Over 60 years, he built his reputation as a performer, complementing his robust slightly coarse tone on both alto and tenor saxophones with a boisterous persona, colorful wardrobe and extraordinary stamina.
In the larger jazz world, he was best known for his scholarship on jazz great John Coltrane, having transcribed and published 840 of his saxophone solos. Andrew was a formidable Coltrane interpreter himself.
Andrew also worked in musical settings at far ends of the formal spectrum. From 1968 om, he spent several years as a principal oboist for the American Ballet Theater -- at the same time that he played electric bass for Stevie Wonder, for the pop R&B group The Fifth Dimension, and on Weather Report's album Sweetnighter. Later in the 1970s he became a prolific composer and solo performer, producing and distributing nearly 50 albums through a self-owned and operated company, Andrew's Musical Enterprises, Inc.
Though he was born in Washington, D.C., Andrew Nathaniel White III grew up in Nashville, Tenn., and immersed himself in music. He returned to the nation's capital in 1960 to attend Howard University, where he graduated cum laude with a Bachelor's degree in music theory with a minor in oboe. He later studied at the Pairs Conservatory.
While a student at Howard, he formed the JFK Quintet -- which became the house band at the famed club Bohemian Caverns. The quintet would ultimately record two albums for Riverside Records.
After his tenures as classical oboist and pop bassist ended, he began building his jazz career in earnest. Between 1971 and '80, he self-produced and released 39 albums, and drew both a Washington fan base and an international cult following with his dense, often frenzied attack on alto and tenor. The sound leaned avant-garde, a la Coltrane, but White applied it with equal force to a hard-bop context, as on 1979's "Tearitup Tenor."

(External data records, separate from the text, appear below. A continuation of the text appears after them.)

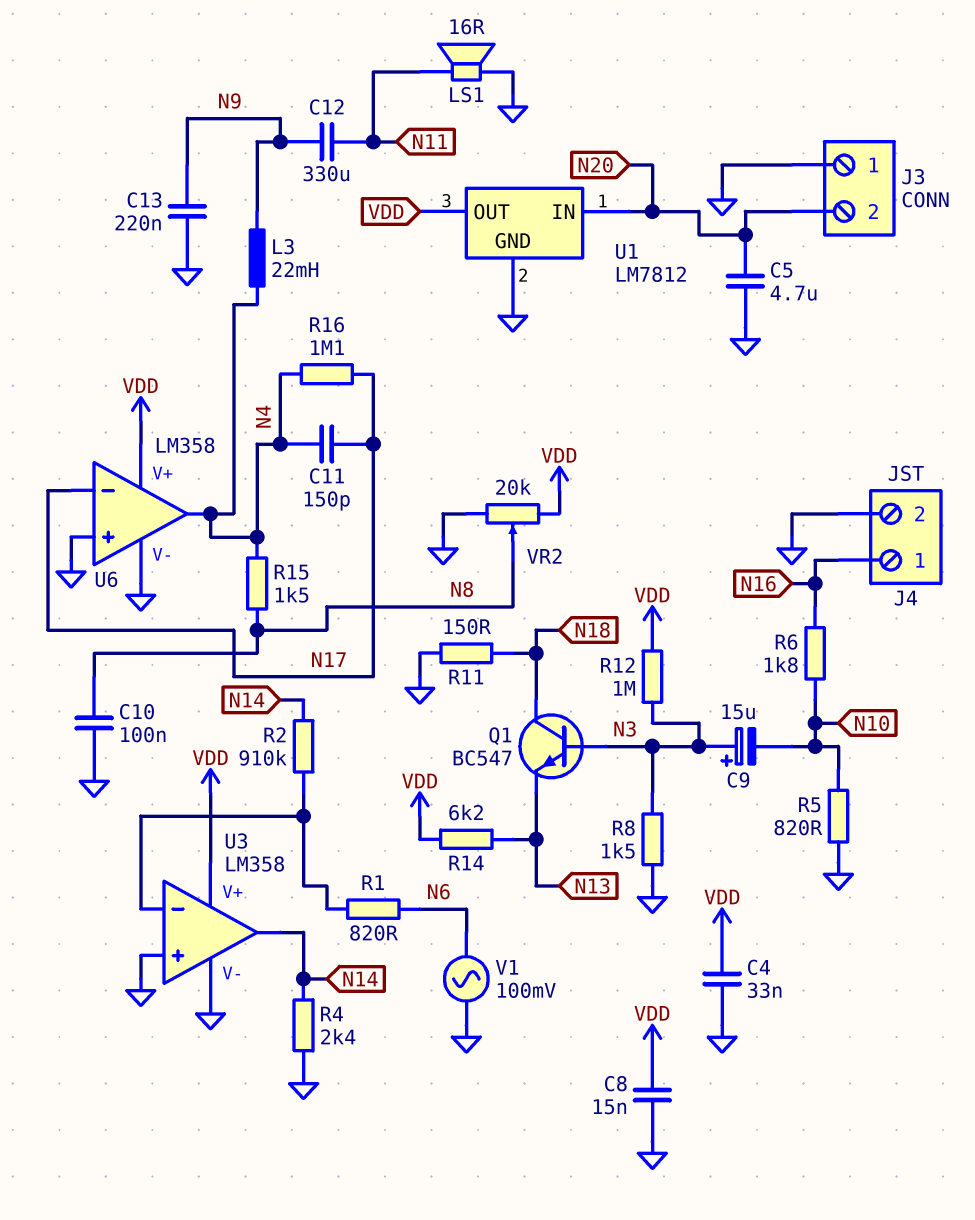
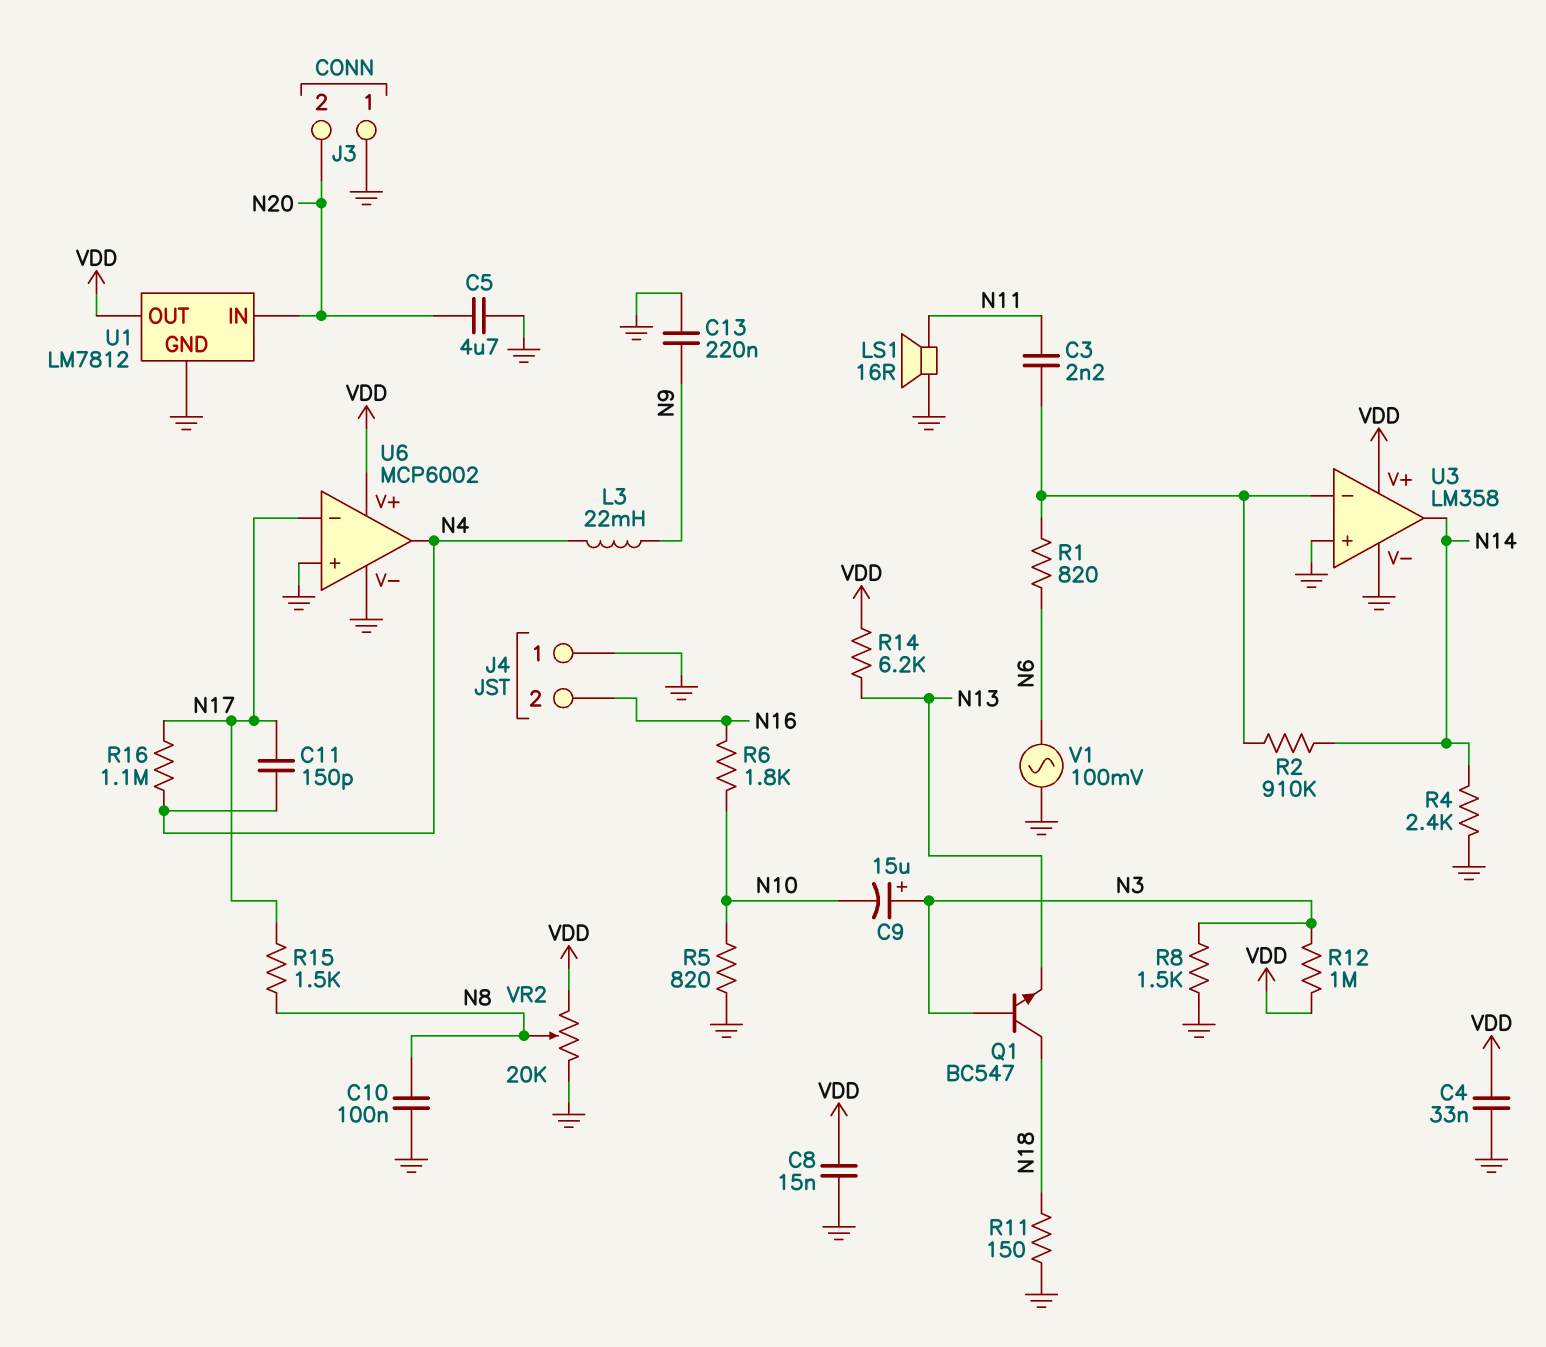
C3: none -> 2.2nF (N11, U3/in-)
C12: 330uF (N9, N11) -> none
J4 pin 1: N16 -> GND
J4 pin 2: GND -> N16
R15: 1.5k (N4, N8) -> 1.5k (N8, N17)
U6: LM358 -> MCP6002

By the 1980s, Andrew was celebrated for his scholarship as his music. His 16 volumes of Coltrane transcriptions were well received by academics and Coltrane devotees. He worked as an adjunct professor at American University, lectured throughout the world, and published prolifically. He continued performing well into his 70s.
Andrew was preceded by his wife of 41 years, the former Jocelyne H.J. Uhl.
The legacy he leaves behind is tremendous. Along with his 48 albums, there are 1,200 transcriptions (John Coltrane, Charlie Parker, Eric Dolphy, and himself); numerous videos; scholarly studies; and an 900-page autobiography, Everybody Loves the Sugar, among other writings. All told, the Andrew's Musical Enterprises catalog numbers some 3,000 products.
Andrew is survived by his 1st cousin William B. "Nikki" Covington, 2nd cousins Kellie (Abraham) Covington Castano, and Jordan N. Covington; two sister-in-laws Marylene Elvezi and Joelle Savin of France; many other family members in the US and France; close neighbors, and an extended family of friends, musicians, business associates, and fans.